Teichmann believes that the whole-organ or whole-body approach could benefit our understanding of diseases such as cancer. She also reckons that the Human Organ Atlas project ties in well with the Human Cell Atlas – an international consortium that she co-founded to create a comprehensive reference map of all human cells. “[It] could help us to see where these cell types – which we characterize at the molecular level – fit into the bigger picture of the organ. This will help to bridge the gap between cells and systems, painting a more holistic picture of the human body.”
Beautiful times
Alongside the huge scientific impact of this imaging technique, there is also an inherent beauty to the images taken by the Human Organ Atlas. In December 2021 National Geographic magazine picked a HiP-CT image of a lung as one of its favourite science images of the year. Francesco Sette, the physicist who has been director-general of the ESRF since 2009, has even compared the advancement of the technique with Leonardo da Vinci’s anatomical drawings of the early 16th century.

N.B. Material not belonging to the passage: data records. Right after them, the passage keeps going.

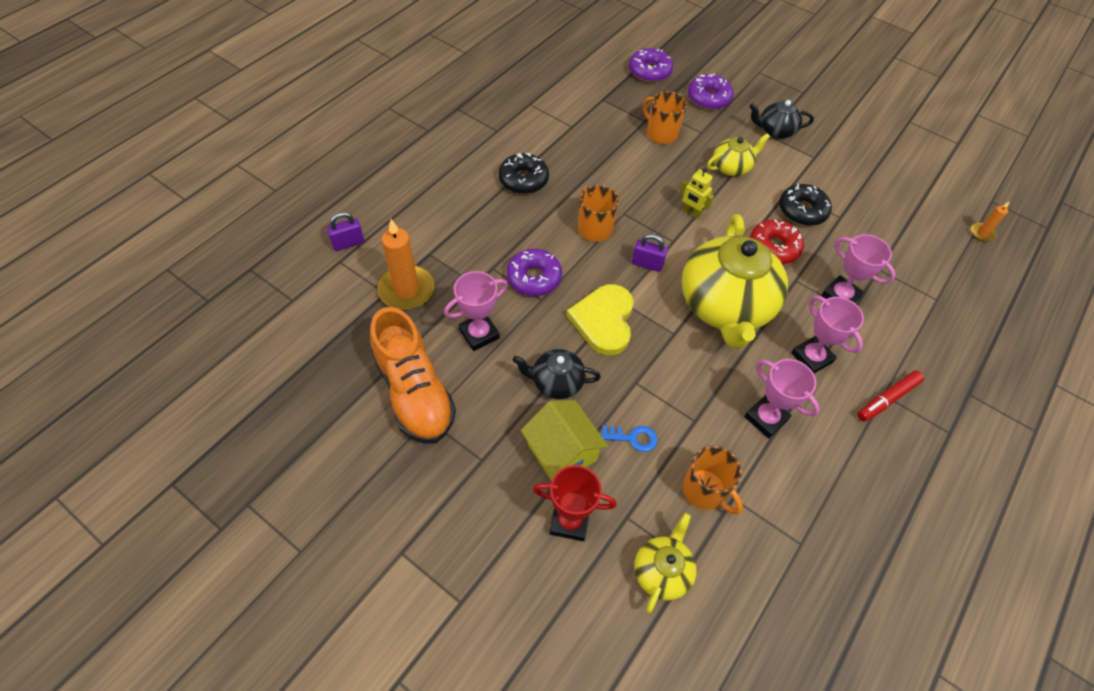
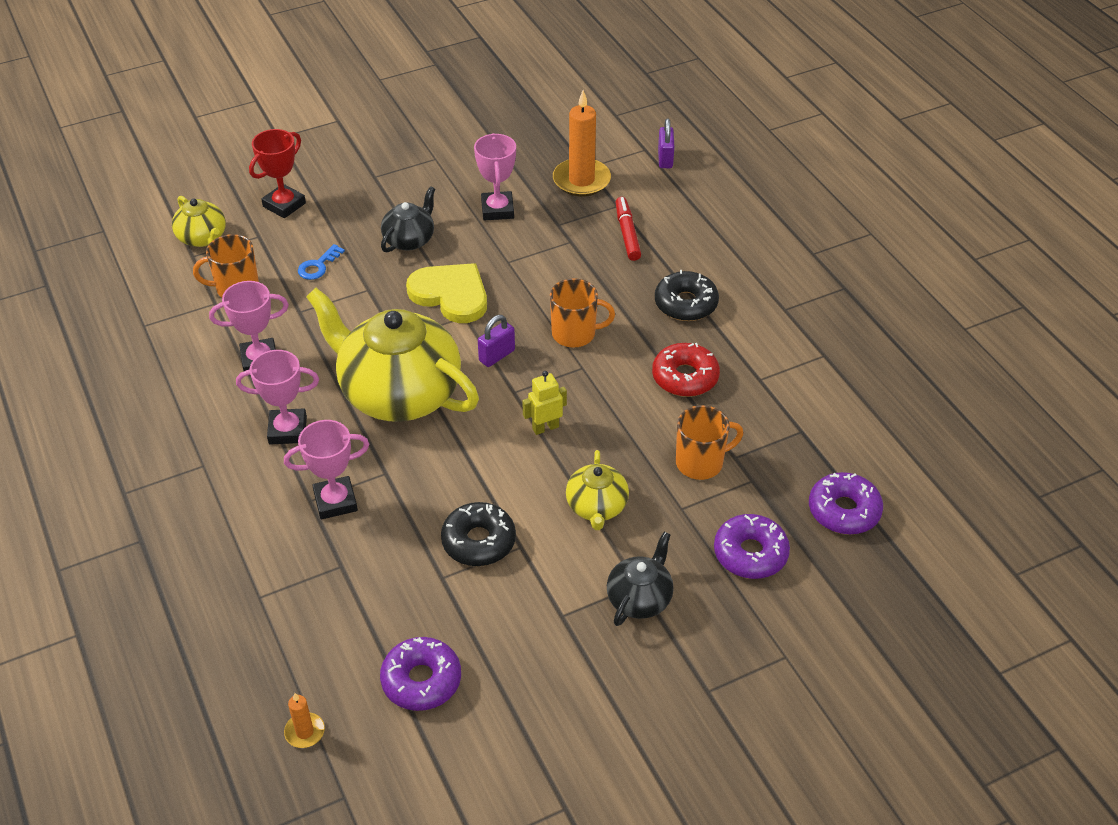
camera: 120 degrees right, 10 degrees down
(414, 392) = (466, 158): orange shoe -> none
(534, 278) = (538, 265): purple donut -> purple donut (421, 680)
(562, 452) = (342, 220): yellow house -> none
(774, 247) = (443, 478): red donut -> red donut (685, 377)
(887, 399) = (197, 464): red marker -> red marker (627, 233)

Those drawings gave unprecedented insights into the workings of the human body, especially its biomechanics. It is not yet clear what the ramifications of the Human Organ Atlas will be, although the concept is proving popular. The collaboration’s Nature Methods paper has been downloaded more than 50,000 times, and is in the top 1% of Nature articles in terms of its Altmetric score, or reach.
The project is also gaining some serious backers, not least a $2.75m donation from the Chan-Zuckerberg Initiative (CZI), which was set up by Facebook founder Mark Zuckerberg and his wife Priscilla Chan. The CZI is independent of Facebook – which may be a good thing, as the Atlas team is just beginning a collaboration with Google to make its database available to the public. According to Lee, the plan is to create something like an anatomical version of Google Earth, with 3D “satellite” resolution of 40 μm resolution for a whole organ, and a 3D “street view” resolution down to 1 μm to expose individual cells.
After Google Earth, Google Maps and Google Sky, perhaps it is fitting that one day we will have a Google Body search tool too.